WASHINGTON -- Former Maryland Gov. Martin O'Malley called Thursday for ending the nation's reliance on fossil fuels by 2050 and doubling energy efficiency within 15 years -- making the environment the focus of one of his presidential campaign's first major policy rollouts.
The ideas, outlined in a USA TODAY op-ed, coincided with the release of an encyclical from Pope Francis, who called for a "bold cultural revolution" to address the threats posed by global warming.
"We have come a long way as a nation in making ourselves more energy independent," O'Malley wrote. "Now is the time to take this progress to the next level -- the future of our country and our planet depends on it."
O'Malley, who is staking out positions to the left of former Secretary of State Hillary Clinton, generally won praise from environmentalists during his two terms as governor. He fought efforts last year to slow a wind energy project planned for Somerset County, vetoing a moratorium on the project approved by state lawmakers who were concerned about the impact on Naval Air Station Patuxent River.
The developer, Pioneer Green Energy, ultimately pulled out of the project this year, citing "unanticipated hurdles and roadblocks."
O'Malley wrote that his administration would expand rules to cover large sources of greenhouses in addition to power plants, would adopt a "zero-tolerance policy" for methane leaks from oil and gas production and would oppose the controversial Keystone XL pipeline.
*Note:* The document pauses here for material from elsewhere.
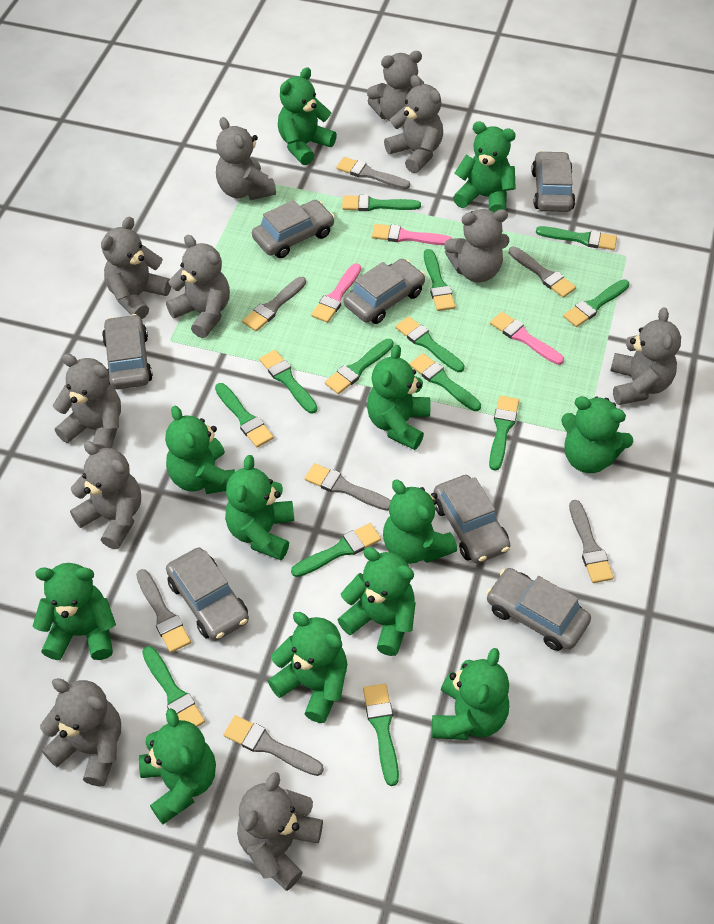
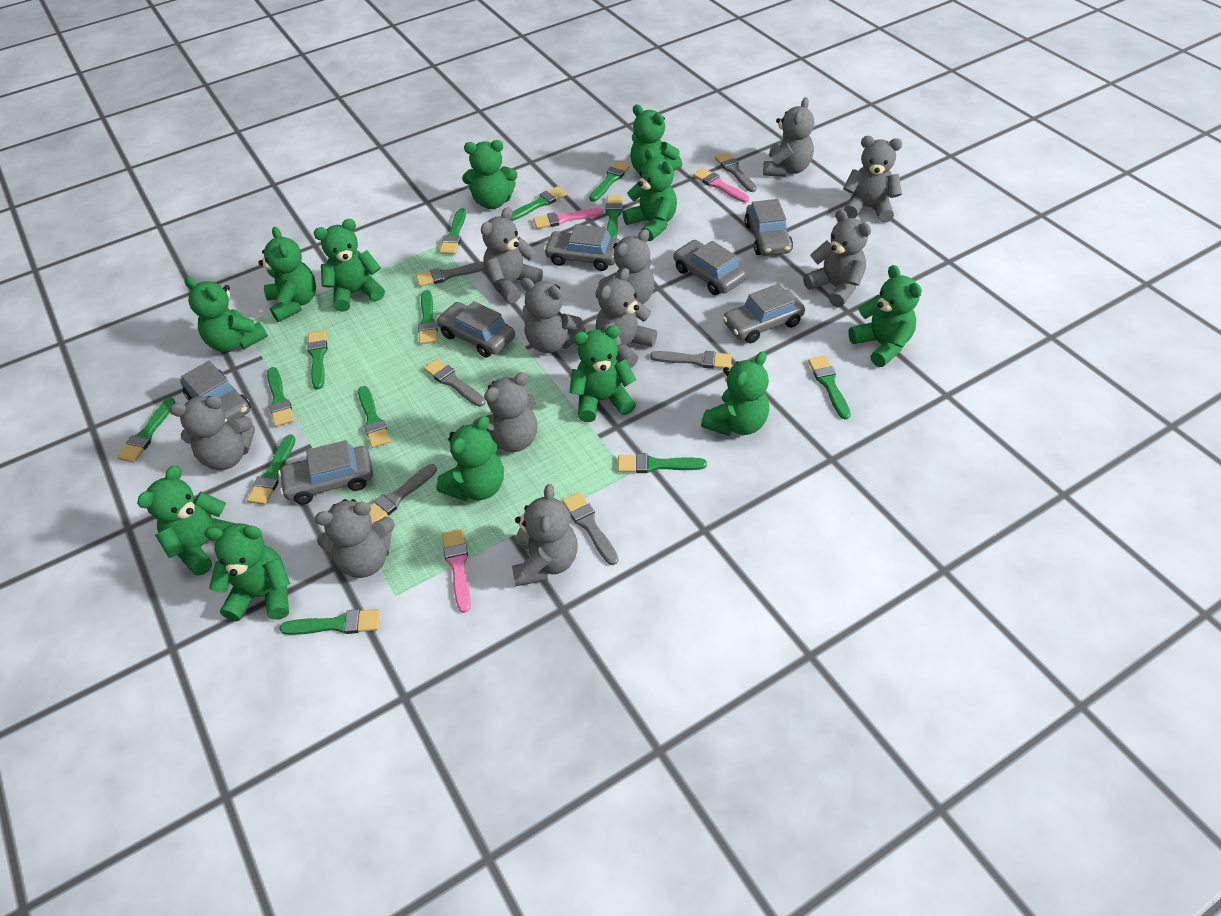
grey brush: 7 -> 6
"I would set a national, cross-sector renewable electricity standard so our nation is powered by 100 percent clean energy by 2050, and a national goal of doubling energy efficiency within 15 years," O'Malley wrote.
"Many states like California and Maryland are already leading the way forward for the United States."
The ideas won praise from billionaire environmental activist Tom Steyer, who has a long history of supporting Clinton.
"By calling for the rejection of the Keystone XL pipeline and a transition to 100 percent clean energy by 2050, Governor O'Malley is presenting real, concrete solutions to climate change that will secure our country's economic security -- and break with the dirty energy politics of the past," Steyer said in a statement.